Sur les 13,63 millions de tonnes de GNL faisant l’objet de nouveaux contrats à long terme identifiés par Greenpeace US, pas moins de 55 % sont liés à la Belgique via les ramifications de Fluxys. Ces contrats courent encore pendant plusieurs décennies, bien au-delà de 2035, date à laquelle l’Europe devrait avoir éliminé progressivement le gaz fossile afin de contribuer équitablement aux efforts internationaux en matière de climat.

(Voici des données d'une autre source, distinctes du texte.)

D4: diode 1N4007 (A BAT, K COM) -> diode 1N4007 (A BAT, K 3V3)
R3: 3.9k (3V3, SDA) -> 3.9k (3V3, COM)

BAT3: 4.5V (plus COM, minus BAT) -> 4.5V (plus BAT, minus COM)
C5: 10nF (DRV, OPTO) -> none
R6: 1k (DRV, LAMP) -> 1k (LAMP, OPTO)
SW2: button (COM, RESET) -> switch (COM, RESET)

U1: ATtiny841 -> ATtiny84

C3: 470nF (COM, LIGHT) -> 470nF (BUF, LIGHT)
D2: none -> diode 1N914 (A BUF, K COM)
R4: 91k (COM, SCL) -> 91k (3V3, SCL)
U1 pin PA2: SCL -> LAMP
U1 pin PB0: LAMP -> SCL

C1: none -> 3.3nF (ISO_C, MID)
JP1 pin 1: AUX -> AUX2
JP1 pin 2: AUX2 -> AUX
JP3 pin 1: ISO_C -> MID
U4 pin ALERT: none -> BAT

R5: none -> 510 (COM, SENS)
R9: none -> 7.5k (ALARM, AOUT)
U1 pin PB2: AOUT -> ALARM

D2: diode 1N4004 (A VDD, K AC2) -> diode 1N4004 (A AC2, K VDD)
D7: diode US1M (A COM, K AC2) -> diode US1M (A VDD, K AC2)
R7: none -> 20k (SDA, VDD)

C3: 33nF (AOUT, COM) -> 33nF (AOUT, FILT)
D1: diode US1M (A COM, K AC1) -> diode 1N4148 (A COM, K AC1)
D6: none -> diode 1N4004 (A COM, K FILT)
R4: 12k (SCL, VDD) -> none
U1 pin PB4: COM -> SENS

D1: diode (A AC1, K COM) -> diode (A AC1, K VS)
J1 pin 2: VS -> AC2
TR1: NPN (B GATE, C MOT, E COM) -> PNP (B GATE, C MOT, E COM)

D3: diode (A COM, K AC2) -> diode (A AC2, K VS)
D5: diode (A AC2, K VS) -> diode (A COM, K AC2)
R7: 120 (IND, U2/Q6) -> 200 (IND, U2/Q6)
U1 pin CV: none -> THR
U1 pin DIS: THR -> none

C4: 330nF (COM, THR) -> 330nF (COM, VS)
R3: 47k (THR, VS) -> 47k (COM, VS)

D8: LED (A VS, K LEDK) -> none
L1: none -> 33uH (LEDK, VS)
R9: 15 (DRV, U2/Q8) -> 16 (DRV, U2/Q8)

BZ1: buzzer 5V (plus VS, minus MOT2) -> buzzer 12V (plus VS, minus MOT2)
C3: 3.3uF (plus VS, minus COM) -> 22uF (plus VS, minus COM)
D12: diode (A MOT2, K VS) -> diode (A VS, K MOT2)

3) Le terminal Fluxys à Zeebruges pourrait passer du gaz russe au gaz américain
Le terminal GNL de Zeebruges, exploité par Fluxys, est actuellement l’un des principaux hubs d’importation et de réexportation de GNL russe au sein de l’UE. Mais alors que la pression s’intensifie pour mettre fin à l’importation de gaz russe d’ici 2027, Zeebrugge devrait abandonner ce rôle. Aujourd’hui, le terminal est principalement alimenté en GNL russe et qatari, mais dès que des capacités se libéreront, le GNL américain sera le successeur le plus probable. Dans le cadre du plan REPowerEU, la Commission européenne a en effet explicitement misé sur le gaz américain pour remplacer les sources d’énergie russes. Un tel changement renforcerait encore la position de la Belgique en tant que plaque tournante du commerce croissant du GNL entre les États-Unis et l’Europe, et consoliderait le rôle important mais souvent méconnu de notre pays sur le nouveau marché européen de l’énergie.